Mamma tuttavia in quel periodo era ancora autonoma: spesso stava sola in casa a sbrigare le faccende. Insomma c’era una tale normalità, a parte qualche vuoto di memoria che giudicavamo fisiologico (“verso i 70 chi non ne ha!”) che mi sembrò assurdo accettare che una “demenza senile di tipo Alzheimer” si fosse impadronita di mia madre: tuttavia il processo lento di sfaldamento delle sue capacità cognitive, della memoria e della parola era iniziato in modo irreversibile. Al Centro di recupero comportamentale, dove la accompagnavo per tre mattine la settimana non si notavano miglioramenti. A casa neppure. Il vero tracollo avvenne però dal pomeriggio in cui mamma. mentre era in giardino, inciampando, forse, o forse a causa di un lieve mancamento, cadde e si fratturò l’omero. Subito ricoverata in ortopedia fu operata in ‘anestesia totale e l’intervento andò per il meglio, almeno sotto il profilo chirurgico. Non sotto il profilo neurologico, perché le condizioni di mamma dopo l’intervento precipitarono. Si aggravarono le perdite di memoria, passato e presente si accavallavano nella sua mente, così come le parole si ssomponevano sulle sue labbra: non la capivamo più e questo la faceva imbestialire al punto tale da portarla a reazioni violente, lei una creatura di indole mite, dolce e accomodante.

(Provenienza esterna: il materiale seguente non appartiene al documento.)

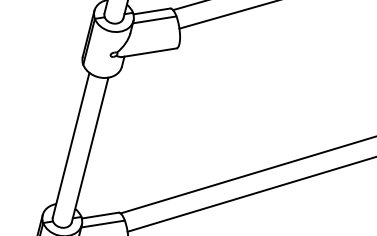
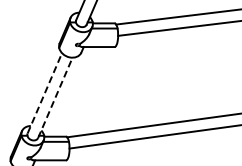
line: (70, 145) -> (44, 93), solid -> dashed
line: (90, 149) -> (55, 97), solid -> dashed

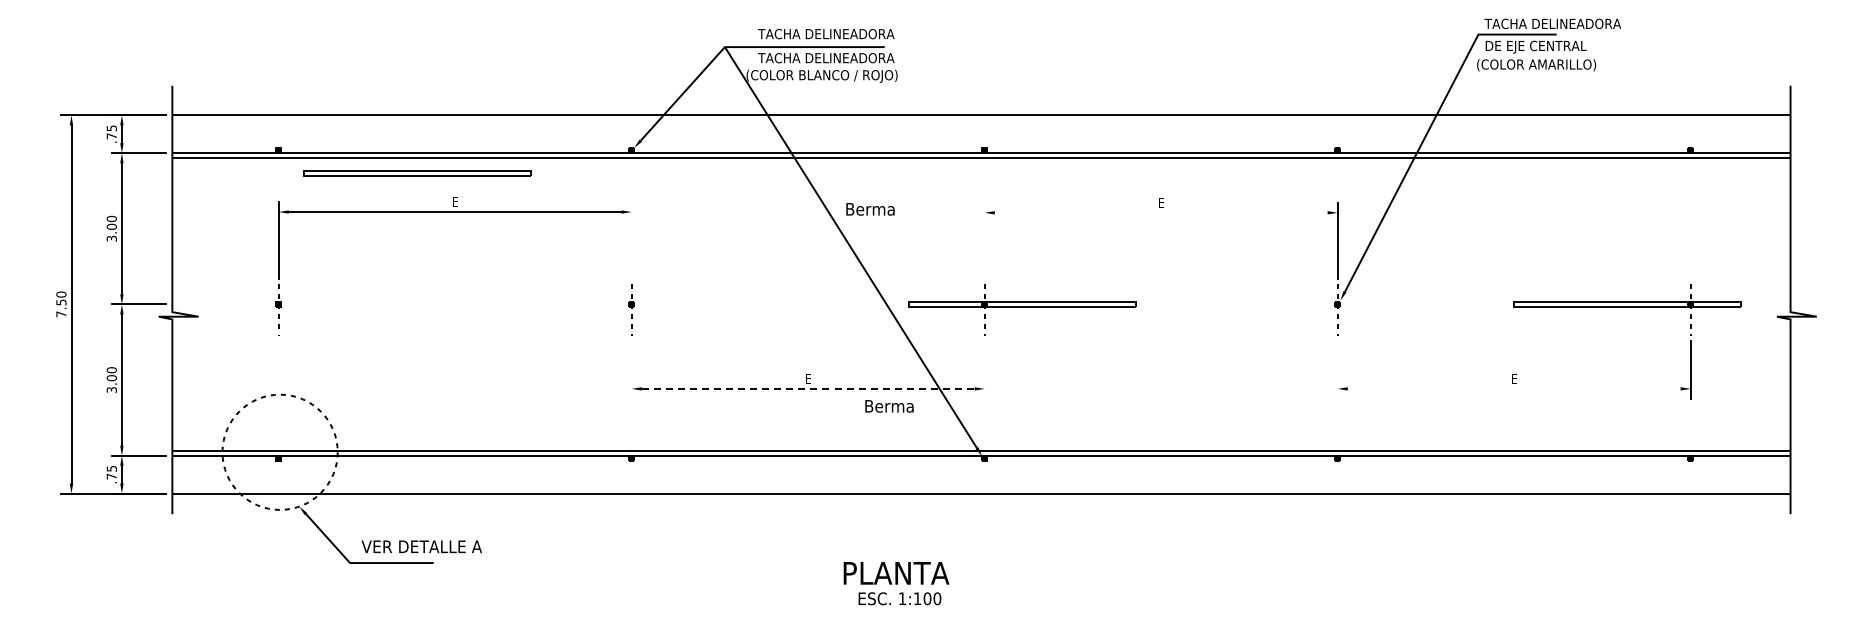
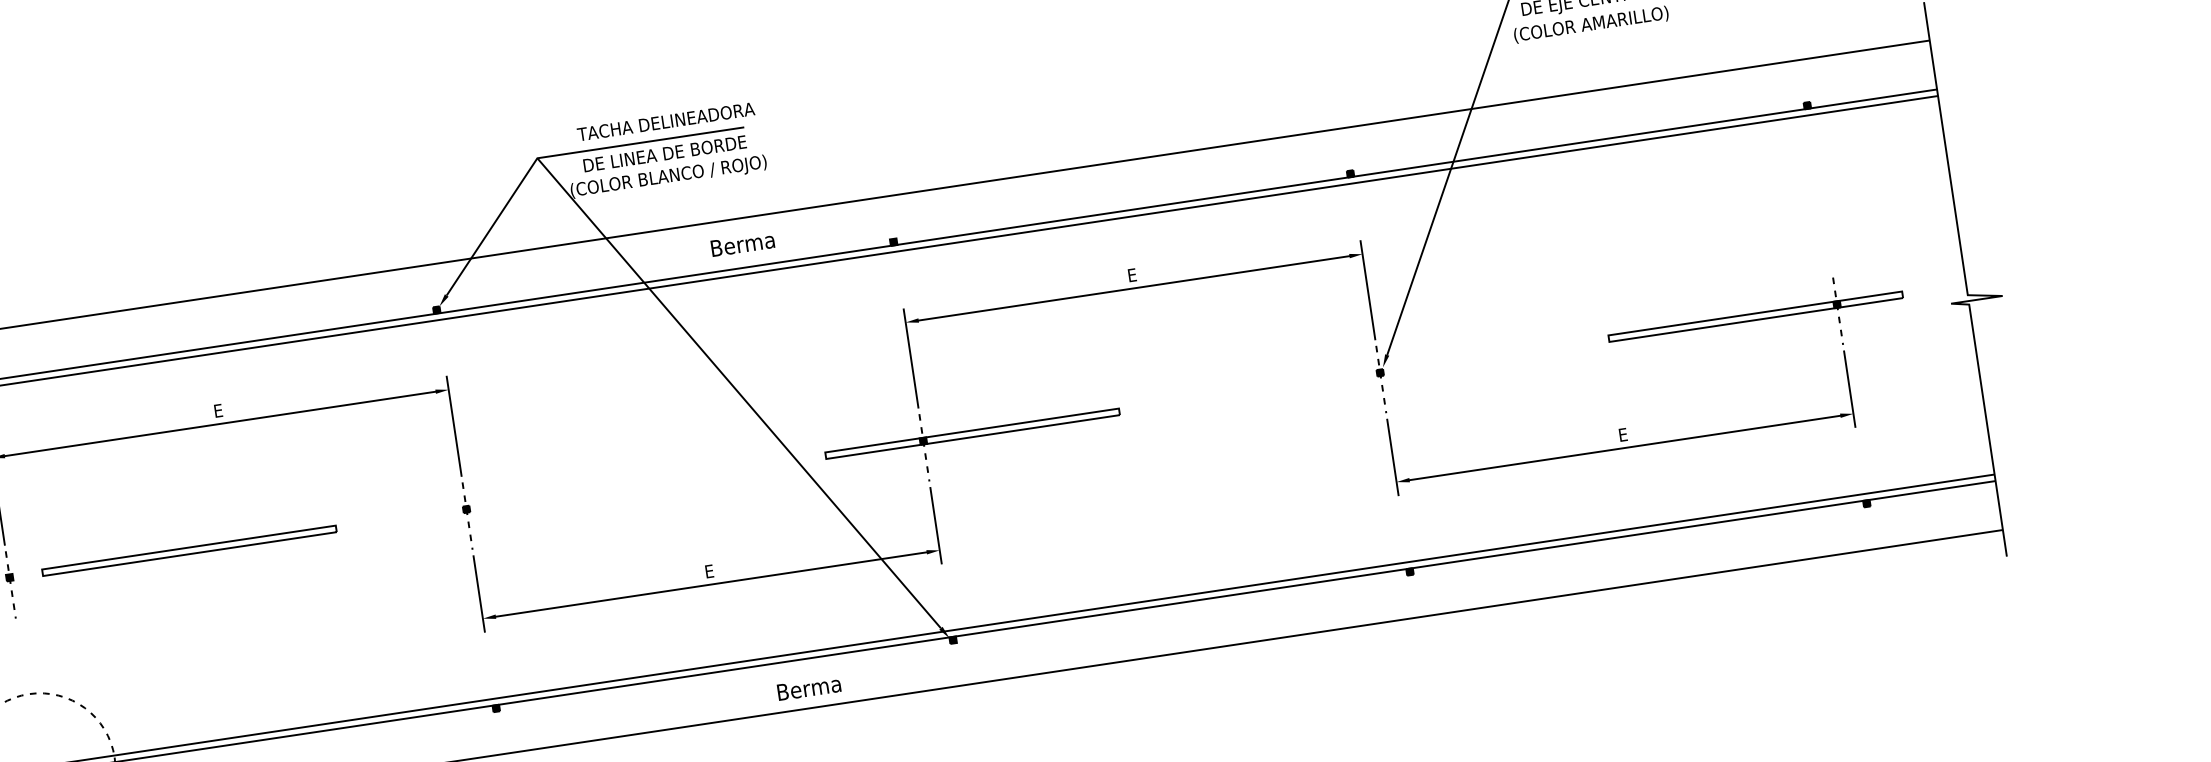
text: (826, 58) -> (671, 153), TACHA DELINEADORA -> DE LINEA DE BORDE
part: (417, 173) -> (189, 550), moved
text: (870, 209) -> (742, 244), moved
line: (1160, 212) -> (1133, 288), added
line: (631, 239) -> (453, 425), added
line: (984, 240) -> (910, 358), added
line: (631, 369) -> (478, 593), added
line: (984, 369) -> (935, 525), added
line: (1337, 369) -> (1392, 457), added
line: (808, 388) -> (711, 583), dashed -> solid
line: (1513, 388) -> (1624, 447), added
text: (889, 406) -> (809, 688), moved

Da allora non si sono più contati i tentativi di fuga da casa, i rubinetti dell’acqua e del gas lasciati aperti, cibo del cane in frigorifero scambiato per qualcos’altro, sale per zucchero e viceversa — un classico! — e poi incontinenza totale con rifiuto, a calci e pugni, di farsi aiutare nella toilette quotidiana, sparizione di oggetti vera o presunta, difficoltà di coordinare i movimenti nel vestirsi, nel camminare, frequenti sbalzi di umore e, infine, l’isolamento, il silenzio, l’apatia, la scomparsa della parola, tranne a volte una nenia ossessiva ripetuta per ore, mentre andava su e giù per la casa con la porta chiusa a chiave, come un animale in gabbia, e per ultimo tristissimo momento per noi, il vuoto nei suoi occhi, il non riconoscerci più, la barriera della follia: ecco in quel momento ho sentito lacerante per la prima volta il distacco da mia madre, la sua assenza. Cosa fare? Da quel momento il passato era perduto per sempre, ciò che non mi aveva ancora detto, non lo avrebbe detto mai più ed io non avrei mai saputo quanto aveva ancora da darmi in consigli, in affetto, complicità, tenerezza. Che fare? Provvidenzialmente le tappe di questo processo lungo e doloroso si inserivano nella vita quotidiana con il suo ritmo di lavoro, di amicizie, di incontri e di scontri, di utili banalità come la spesa, la tintoria, le bollette, la scuola dei ragazzi. Comunque la nostra vita era cambiata: mamma non poteva essere mai più lasciata sola e all’epoca eravamo tutti impegnati. Così ci davamo dei turni: al mattino dalle sette alle quattordici c’era una persona esterna che le stava vicino, alle quattordici generalmente arrivavo io oppure qualcuno dei ragazzi “agli arresti domiciliari” — come dicevamo scherzosamente — fino a sera. Mio marito era “ precettato” per qualche turno il sabato o la domenica. E’ stato in questo periodo di circa tre anni che ho capito quel che aveva voluto dire un neurologo che aveva tenuto un seminario per i parenti dei malati di Alzheimer inseriti nel programma pilota di recupero comportamentale di qualche anno prima: tre conferenze sulla malattia, probabili cause (non certe), tipo di guasti cerebrali, conseguenze, modalità di relazionarsi al malato, ecc, il tutto illustrato da diapositive, grafici… e alla fine in risposta al nostro angosciato “Allora che fare?” la frase di commiato fu: “Bisogna imparare a convivere con l’insensatezza”.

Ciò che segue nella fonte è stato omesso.